Author:Pamela Ballinger (Bowdoin College)
Paper short abstract:
This paper examines how the peripherality of the eastern Adriatic, long imagined by outsiders in negative terms as “backwards,” becomes viewed as a positive “natural” resource. The analysis focuses on debates around a marine protected area (MPA) declared off the Croatian island of Losinj in 2006.
Paper long abstract:
This paper examines the ways in which the peripherality of the eastern Adriatic, long imagined by outsiders (as well as many locals) in negative terms as "backwards," becomes viewed as a positive resource, with backwardness reinscribed as "uncontaminated" and "natural." The analysis focuses on debates around a marine protected area (MPA) that the Croatian state declared off the island of Losinj in 2006. The declaration of this MPA followed out of the efforts of the NGO Blue World, which contends that the waters off of Losinj constitute a critical dolphin habitat. In the paper, I examine various perspectives on the MPA, including those of the scientists at Blue World, local tour operators, tourists to the island, and fishermen.

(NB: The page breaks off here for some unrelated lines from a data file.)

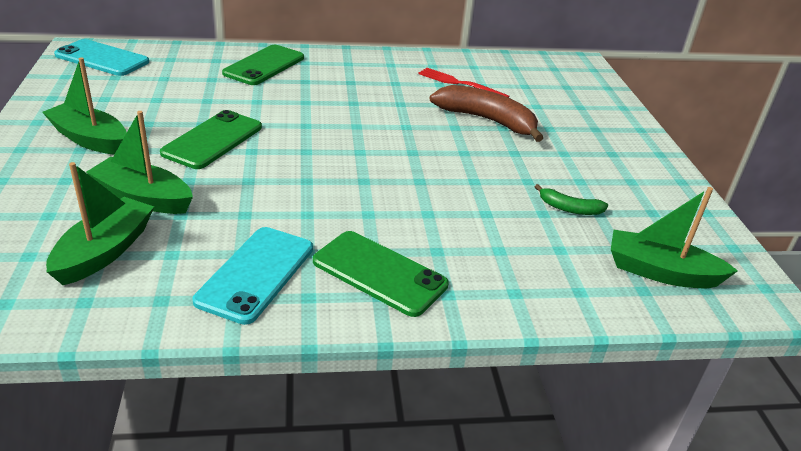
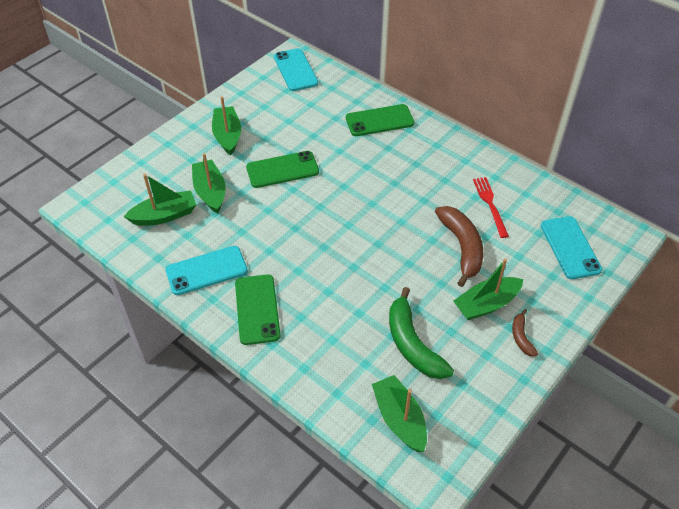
camera: 50 degrees right, 15 degrees up
(560, 85) = (570, 247): none -> turquoise phone
(569, 208) = (412, 344): green banana -> green banana, size x2.00
(571, 148) = (486, 304): none -> green boat
(631, 155) = (521, 337): none -> brown banana

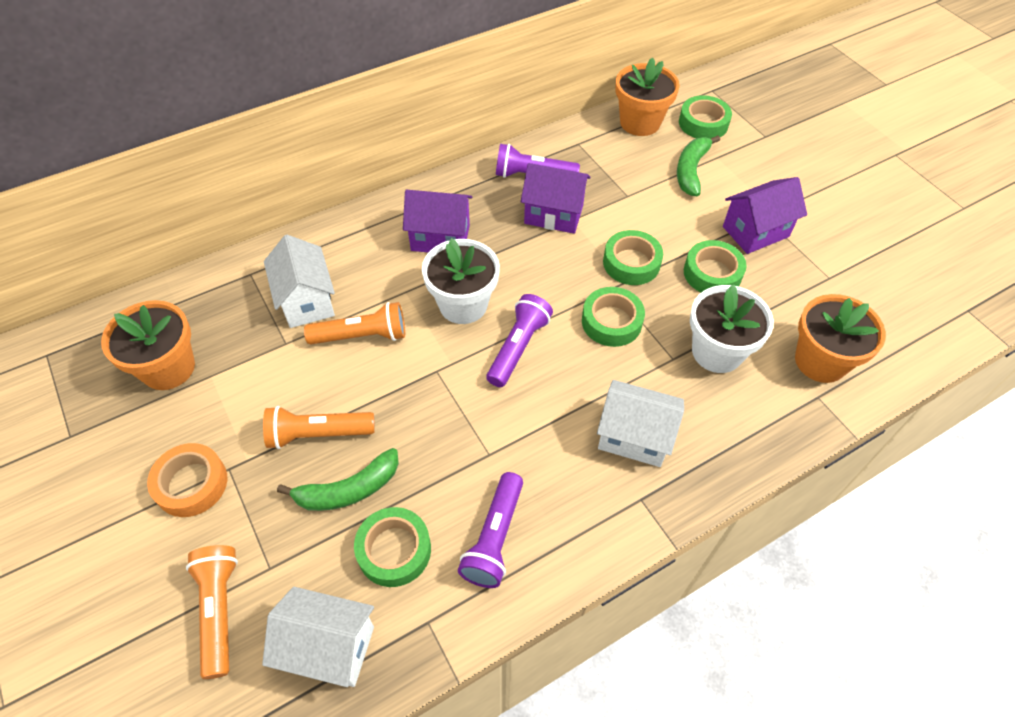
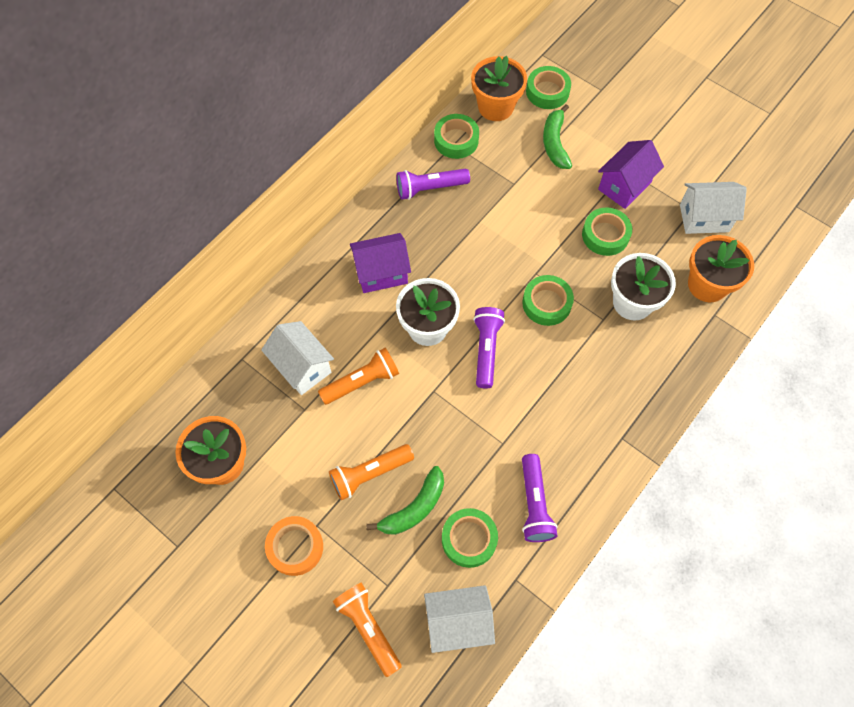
camera: 20 degrees left, 10 degrees up
(553, 214) = (462, 221): purple house -> none
(631, 263) = (541, 246): green tape -> green tape (456, 140)
(634, 437) = (599, 392): white house -> white house (704, 218)

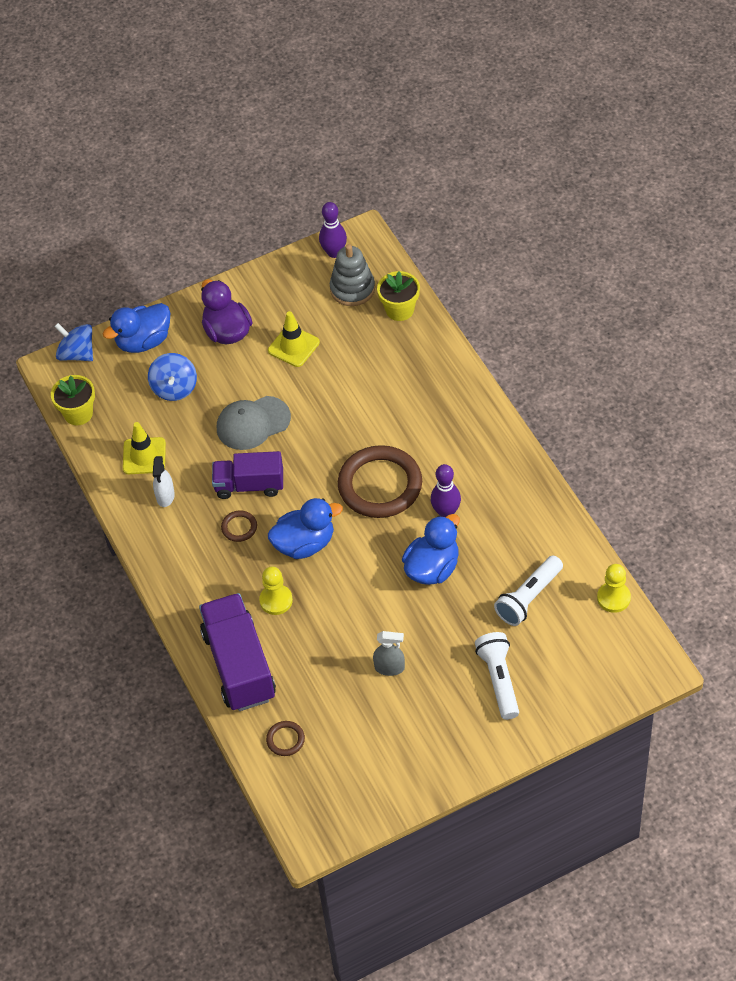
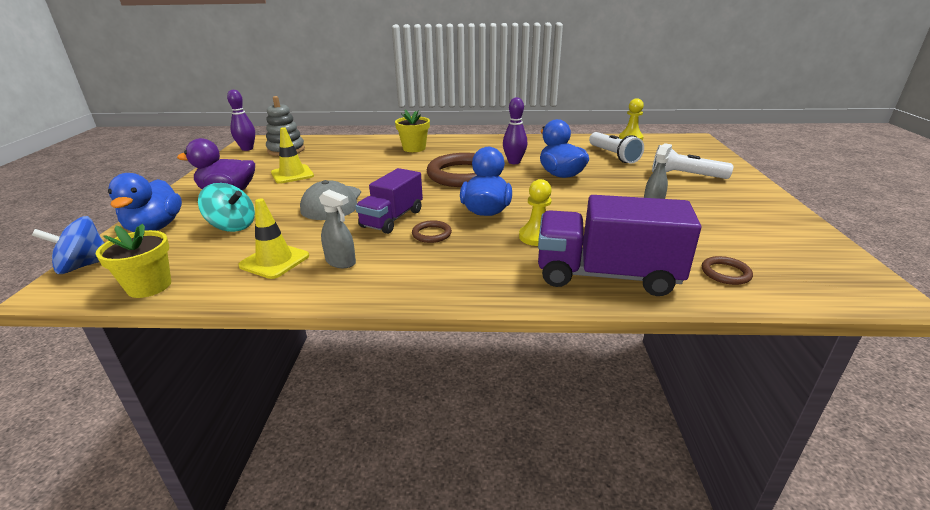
camera: 65 degrees left, 25 degrees down
(165, 496) = (341, 262): white spray bottle -> grey spray bottle
(174, 388) = (232, 226): blue spinning top -> turquoise spinning top
(399, 310) = (329, 143): yellow flower pot -> yellow flower pot (414, 148)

I situate the ongoing reconceptualization of the waters off of Losinj in a long history of discourses about both the Mediterranean and the Balkans as sites of archaic forms of nature and culture, primitivism, and vitality. I inquire into the historical erasures (particularly of socialist industrialization) required to sustain this vision and the ways in which a vision of an undeveloped nature and culture becomes positioned by various social actors as forward-looking and a critical asset in Croatia's EU candidacy. At the same time, the reality of a MPA remains hotly contested in local politics, suggesting that some local actors do not embrace a newly valorized understanding of "undevelopment" as a positive resource but instead fear that the realization of the MPA will keep the eastern Adriatic a "backwater."